Moedas antigas ampliam dilema de governança

O dilema mais sensível aparece justamente na BIP-361. Cerca de 1 milhão de moedas em endereços antigos atribuídos a Satoshi Nakamoto não podem ser migradas, porque ninguém possui, ou ao menos apresentou, as chaves necessárias para movimentá-las. Nesse sentido, se uma máquina quântica funcional surgir antes de uma migração ampla, a rede poderá enfrentar uma escolha extrema.

De um lado, o Bitcoin poderia congelar essas moedas para impedir um roubo. De outro, poderia mantê-las expostas a um eventual ataque quântico. Esse cenário passou a ser descrito como o dilema entre queimar ou roubar. Afinal, bloquear esses fundos significaria interferir em moedas alheias. Por outro lado, deixá-las vulneráveis abriria espaço para apropriação por quem explorasse a falha primeiro.

É justamente nesse ponto que a governança do Bitcoin enfrentaria seu teste mais difícil. Hoskinson defende um modelo de votação on-chain como o da Cardano, porque esse desenho tende a reduzir atritos e acelerar decisões. No entanto, críticos desse modelo argumentam que mais velocidade também pode concentrar poder e encurtar debates considerados essenciais para a legitimidade do consenso.

Ao mesmo tempo, uma decisão existencial tomada por voto pode ser mais rápida. Já uma decisão construída por consenso tende a ser lenta, desgastante e complexa. Ainda assim, dentro da cultura do Bitcoin, ela também pode parecer mais crível. Portanto, o mercado tende a observar não apenas o avanço da computação quântica, mas a forma como cada ecossistema administra sua própria governança.
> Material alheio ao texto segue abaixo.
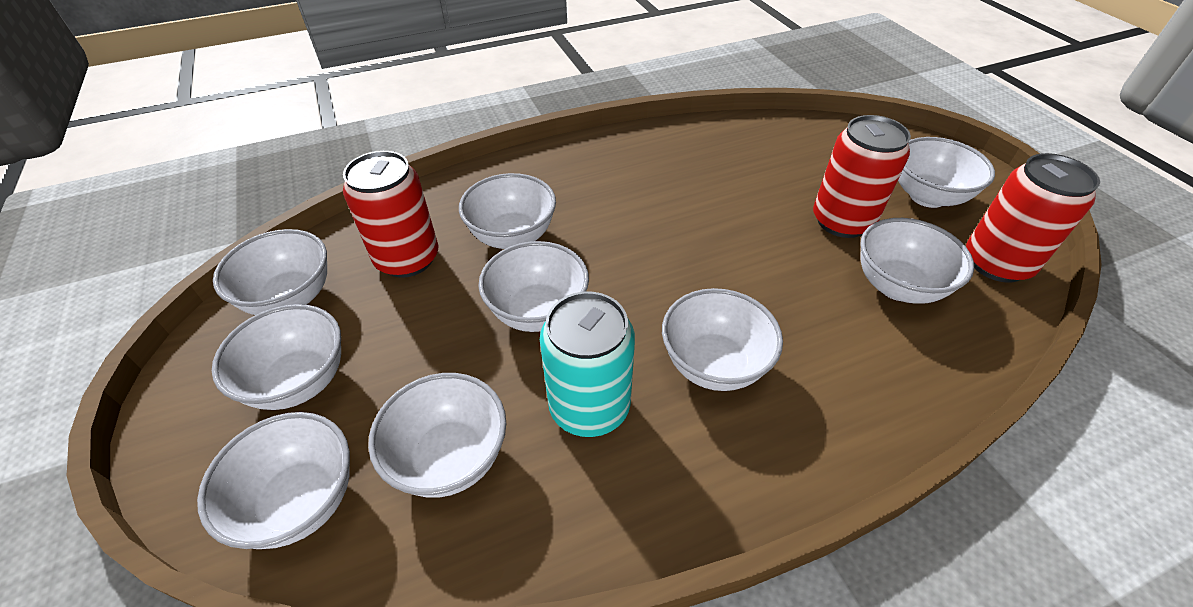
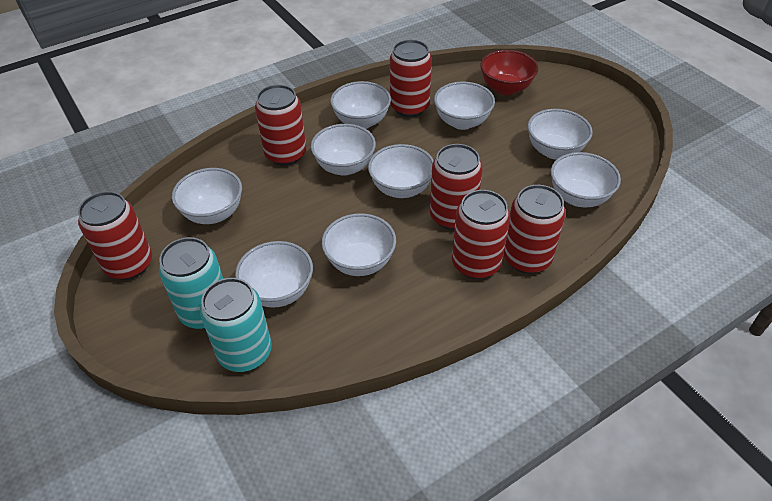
red bowl: 0 -> 1
red can: 3 -> 6
turquoise can: 1 -> 2

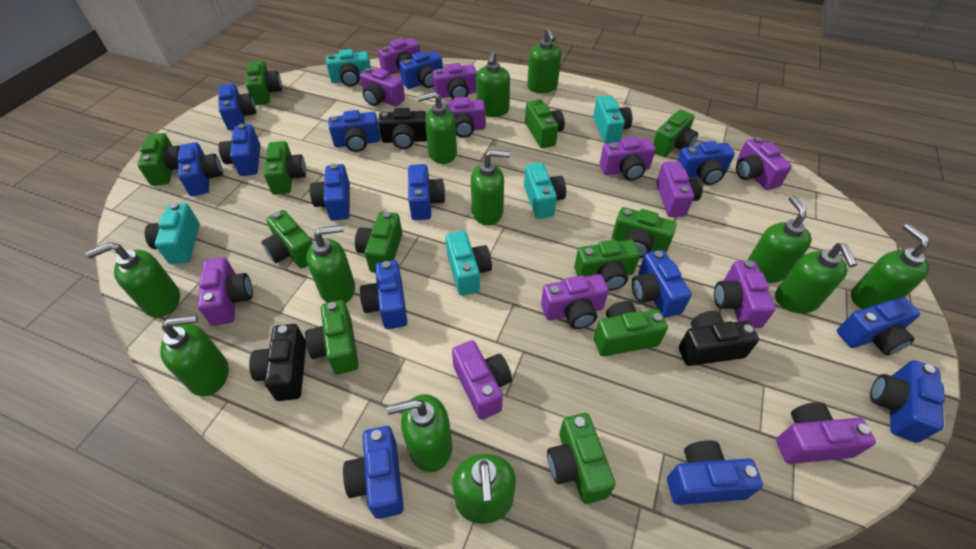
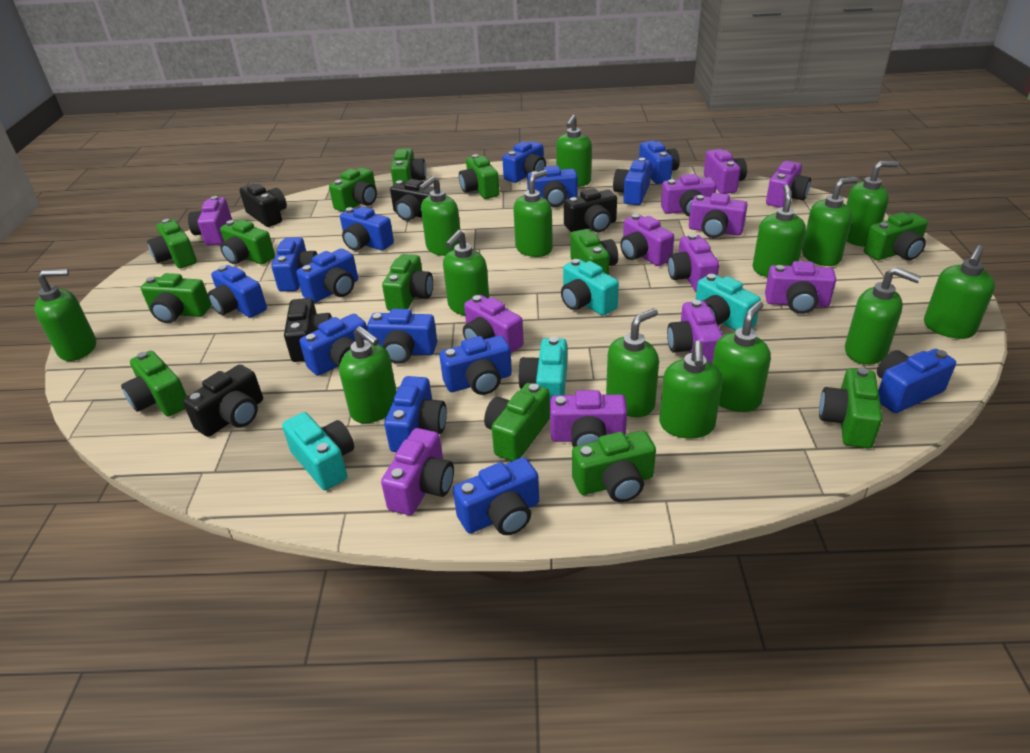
black camera: 3 -> 5
green camera: 12 -> 13
green soap dispenser: 12 -> 14
turquoise camera: 5 -> 4

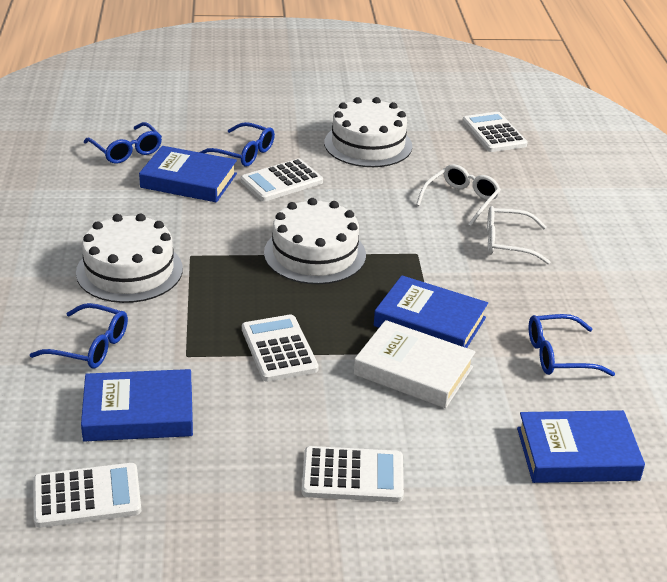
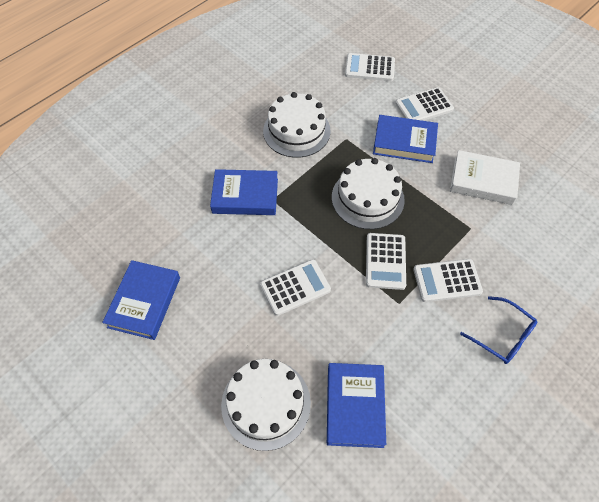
blue glasses: 4 -> 1
white glasses: 2 -> 0

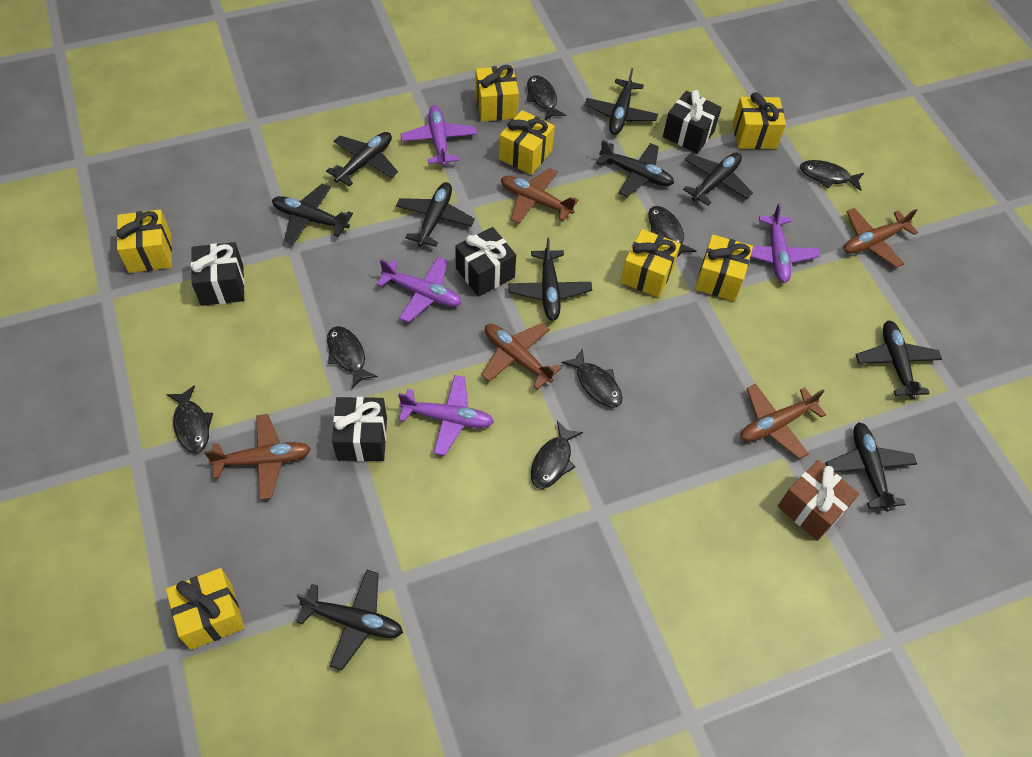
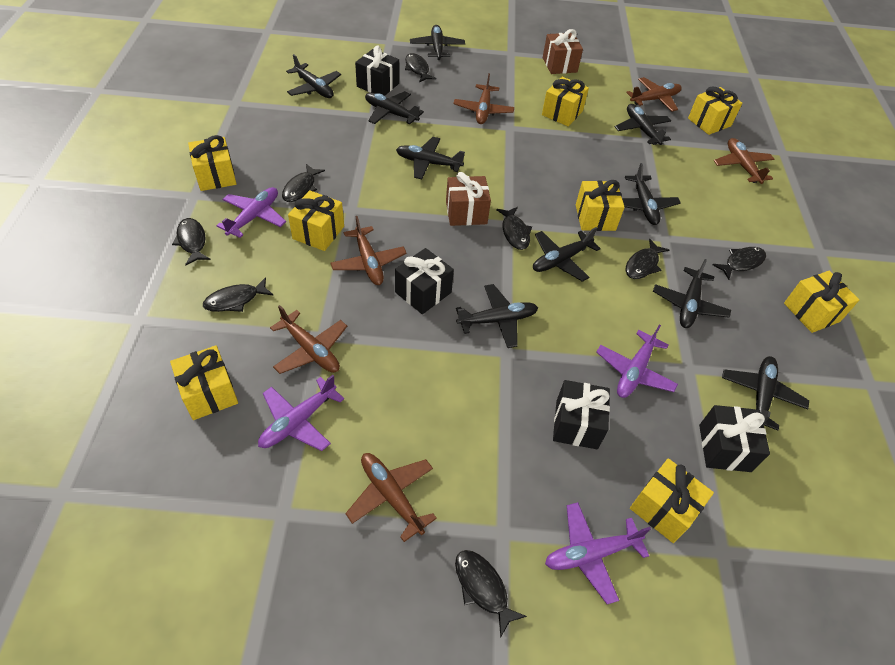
black fish: 7 -> 8
brown gift: 1 -> 2
brown plane: 5 -> 6
yellow gift: 7 -> 8

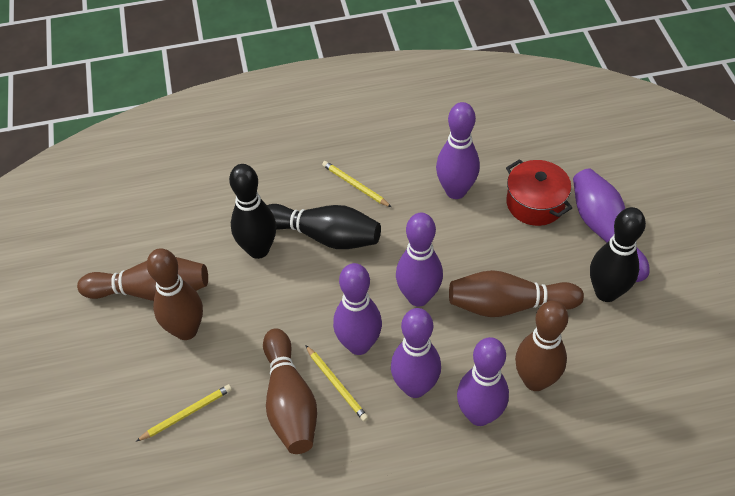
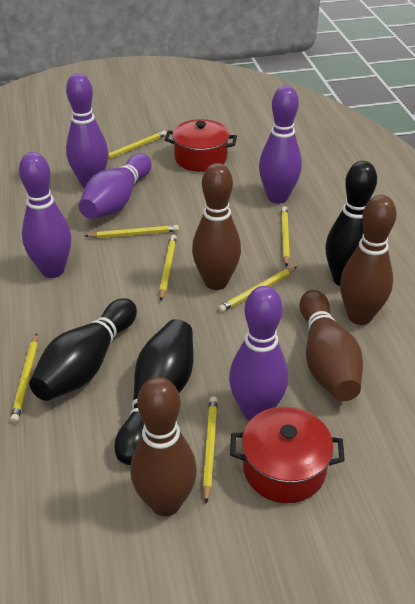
brown bowling pin: 5 -> 4
purple bowling pin: 6 -> 5
red pot: 1 -> 2
yellow pencil: 3 -> 7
Disputa com Cardano depende de execução e confiança

Hoskinson também afirmou que a Cardano se prepara para sua maior atualização até hoje. Segundo ele, a mudança deve tornar a rede sessenta vezes mais rápida. Dessa forma, a Cardano reforça uma capacidade de execução que nenhuma cadeia ligada ao Bitcoin tenta reproduzir no mesmo ritmo.

No fim, a disputa sobre quem permanecerá no topo depende menos do número bruto de qubits e mais da confiança do mercado no modelo de decisão de cada rede. Bitcoin e Cardano enfrentam o mesmo pano de fundo tecnológico. Entretanto, cada ecossistema pretende responder de forma diferente.

Hoje, o debate envolve 1,72 milhão de BTC altamente vulneráveis, outros 4,49 milhões potencialmente expostos, as propostas BIP-360 e BIP-361 já apresentadas e o prazo de cinco a sete anos citado por Thomas Rosenbaum para a chegada de um computador quântico tolerante a falhas. Dessa maneira, a ameaça quântica já não representa apenas um desafio técnico. Acima de tudo, ela expõe um teste de governança que pode redefinir o futuro do Bitcoin.